There is a sense that the Philippines cannot quite decide who played the most important role in its development. We cycle past a statue of Spanish king Charles IV (1748-1819).

It was erected in the early 1800s as a sign of gratitude for the king’s decision to send huge shipments of the smallpox vaccine to the Philippines, but in 1961 was replaced by a statue of three Filipino war heroes. In 1981, Charles IV’s statue was restored to pride of place.

The Puerta del Parian is a gateway built in the late 1500s. Photo: Getty Images
At the heart of Plaza de Armas, a leafy public square inside Fort Santiago, is a statue of independence hero Dr José P. Rizal (1861-1896), who was imprisoned in the fort before being accused of inciting rebellion by the Spanish.

He was executed and for many, his death represented the birth of a new nation, his writings and fate fuelling the fight for independence from colonial rule.

The lichen-covered, roofless ruin of the cell in which he spent his final days stands just a few metres away. He was kept apart from other prisoners, and his surprisingly spacious cell was once the fort barracks’ pantry.

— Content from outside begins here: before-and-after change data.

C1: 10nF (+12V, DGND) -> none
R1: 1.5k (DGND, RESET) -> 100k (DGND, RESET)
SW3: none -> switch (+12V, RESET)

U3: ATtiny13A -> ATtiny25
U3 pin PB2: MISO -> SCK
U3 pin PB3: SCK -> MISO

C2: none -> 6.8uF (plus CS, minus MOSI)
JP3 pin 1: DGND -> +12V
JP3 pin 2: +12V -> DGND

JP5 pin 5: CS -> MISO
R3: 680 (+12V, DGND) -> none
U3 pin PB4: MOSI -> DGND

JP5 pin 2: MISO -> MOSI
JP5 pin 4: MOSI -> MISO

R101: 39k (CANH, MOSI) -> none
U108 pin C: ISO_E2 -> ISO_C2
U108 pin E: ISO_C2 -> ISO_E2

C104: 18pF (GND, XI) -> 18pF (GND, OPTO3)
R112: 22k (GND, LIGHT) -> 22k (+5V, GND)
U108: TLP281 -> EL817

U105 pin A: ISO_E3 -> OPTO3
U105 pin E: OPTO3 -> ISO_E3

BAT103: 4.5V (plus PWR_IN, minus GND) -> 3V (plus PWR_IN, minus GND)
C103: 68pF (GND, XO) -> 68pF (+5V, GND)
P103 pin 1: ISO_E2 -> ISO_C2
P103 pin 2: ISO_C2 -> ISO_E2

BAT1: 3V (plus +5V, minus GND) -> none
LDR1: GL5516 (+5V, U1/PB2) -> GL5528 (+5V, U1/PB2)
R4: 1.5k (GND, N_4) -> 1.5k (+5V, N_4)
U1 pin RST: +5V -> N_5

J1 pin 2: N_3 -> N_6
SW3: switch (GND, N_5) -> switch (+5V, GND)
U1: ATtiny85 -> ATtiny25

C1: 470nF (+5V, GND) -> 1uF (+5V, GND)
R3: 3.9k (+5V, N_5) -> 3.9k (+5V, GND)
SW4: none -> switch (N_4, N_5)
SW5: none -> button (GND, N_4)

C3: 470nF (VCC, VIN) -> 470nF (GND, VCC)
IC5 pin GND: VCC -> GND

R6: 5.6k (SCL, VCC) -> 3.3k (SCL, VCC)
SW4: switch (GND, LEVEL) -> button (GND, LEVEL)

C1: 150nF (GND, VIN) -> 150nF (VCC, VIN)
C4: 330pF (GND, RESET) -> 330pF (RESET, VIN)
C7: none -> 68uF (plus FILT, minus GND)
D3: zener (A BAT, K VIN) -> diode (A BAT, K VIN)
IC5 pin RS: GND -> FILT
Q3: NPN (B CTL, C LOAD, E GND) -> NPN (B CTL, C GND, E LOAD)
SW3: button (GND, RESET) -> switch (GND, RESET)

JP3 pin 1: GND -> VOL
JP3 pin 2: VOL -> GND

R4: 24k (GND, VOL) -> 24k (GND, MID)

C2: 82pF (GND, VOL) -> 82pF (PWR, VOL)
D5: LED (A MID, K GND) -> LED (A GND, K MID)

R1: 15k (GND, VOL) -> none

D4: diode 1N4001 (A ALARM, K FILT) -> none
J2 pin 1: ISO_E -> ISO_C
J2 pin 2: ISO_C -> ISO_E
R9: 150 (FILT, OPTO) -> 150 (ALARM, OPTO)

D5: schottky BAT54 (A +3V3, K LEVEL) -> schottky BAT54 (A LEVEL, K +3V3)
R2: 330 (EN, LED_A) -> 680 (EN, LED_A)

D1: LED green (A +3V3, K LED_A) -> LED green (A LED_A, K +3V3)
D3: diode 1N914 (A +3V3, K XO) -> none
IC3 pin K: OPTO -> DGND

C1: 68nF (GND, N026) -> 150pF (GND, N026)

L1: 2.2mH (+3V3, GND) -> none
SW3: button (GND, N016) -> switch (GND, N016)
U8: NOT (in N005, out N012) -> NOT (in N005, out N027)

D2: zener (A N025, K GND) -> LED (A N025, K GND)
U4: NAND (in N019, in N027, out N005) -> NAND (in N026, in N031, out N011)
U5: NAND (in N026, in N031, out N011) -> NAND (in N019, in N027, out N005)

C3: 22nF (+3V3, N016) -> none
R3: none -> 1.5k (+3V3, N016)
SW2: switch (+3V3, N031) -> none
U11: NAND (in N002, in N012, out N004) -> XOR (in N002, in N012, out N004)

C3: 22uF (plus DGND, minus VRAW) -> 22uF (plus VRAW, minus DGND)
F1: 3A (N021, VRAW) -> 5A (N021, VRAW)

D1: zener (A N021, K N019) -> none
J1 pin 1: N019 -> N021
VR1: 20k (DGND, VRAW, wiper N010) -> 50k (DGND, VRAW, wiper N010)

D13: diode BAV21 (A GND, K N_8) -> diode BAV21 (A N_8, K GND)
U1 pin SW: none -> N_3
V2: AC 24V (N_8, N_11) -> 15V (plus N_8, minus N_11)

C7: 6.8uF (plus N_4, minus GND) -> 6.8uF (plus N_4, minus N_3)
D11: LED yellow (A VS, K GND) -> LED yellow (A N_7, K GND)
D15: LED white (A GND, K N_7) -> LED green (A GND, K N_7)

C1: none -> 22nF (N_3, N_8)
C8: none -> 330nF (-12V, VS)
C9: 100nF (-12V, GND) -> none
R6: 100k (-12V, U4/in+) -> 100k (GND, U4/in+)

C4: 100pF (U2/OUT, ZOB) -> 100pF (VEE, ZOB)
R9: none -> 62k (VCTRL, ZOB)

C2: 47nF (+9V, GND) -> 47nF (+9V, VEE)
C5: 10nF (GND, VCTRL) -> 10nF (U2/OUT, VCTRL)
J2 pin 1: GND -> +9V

Inside, there is another statue, of a bowler-hat-wearing Rizal clutching the notebook in which he wrote his final words – a poem known as Mi Ultimo Adiós (“My Last Farewell”).

Nearby is the Last Walk to Martyrdom Trail – shoeprint-shaped markers set into the ground to represent Rizal’s final journey: to the execution site, where sculptures depict him and his executioners. The diorama reflects Rizal’s final act of defiance – moments before the soldiers fired, he turned his back on them.

The José Rizal monument at Plaza de Armas. Photo: Shutterstock

The final stop on our tour is another site closely connected with Manila’s darkest times – Fort Santiago’s dungeons. In February 1945, as allied forces were trying to liberate the city, the Japanese occupiers embarked on a murderous rampage – the Manila Massacre – during which much of the city was destroyed in less than a month.

Estimates of the death toll range between 100,000 and 240,000. American soldiers found thousands of civilians imprisoned in these dark, dank dungeons, and the corpses of 600 who had died.

The walls of the claustrophobic tangle of subterranean cells are covered with faded photographs showing the horrors that greeted the liberating Americans. There is hardly any natural light and the thick stone walls and roof muffle sounds from the park beyond and trap the warm, musty air.

Choosing Intramuros as the location for the city’s first organised bike tour was a no-brainer. Photo: Tamara Hinson

We finish our tour on the banks of the Pasig river. Steven tells us that until the 1900s, the river was teeming with crocodiles. Its murky waters are now heavily polluted, although in recent years the Manila Boat Club has offered rowing lessons on the river.

I remind myself that five years ago, I would have balked at the thought of saddling up in this congested city, so who knows? Perhaps my next visit will be paddle-powered, not pedal-powered.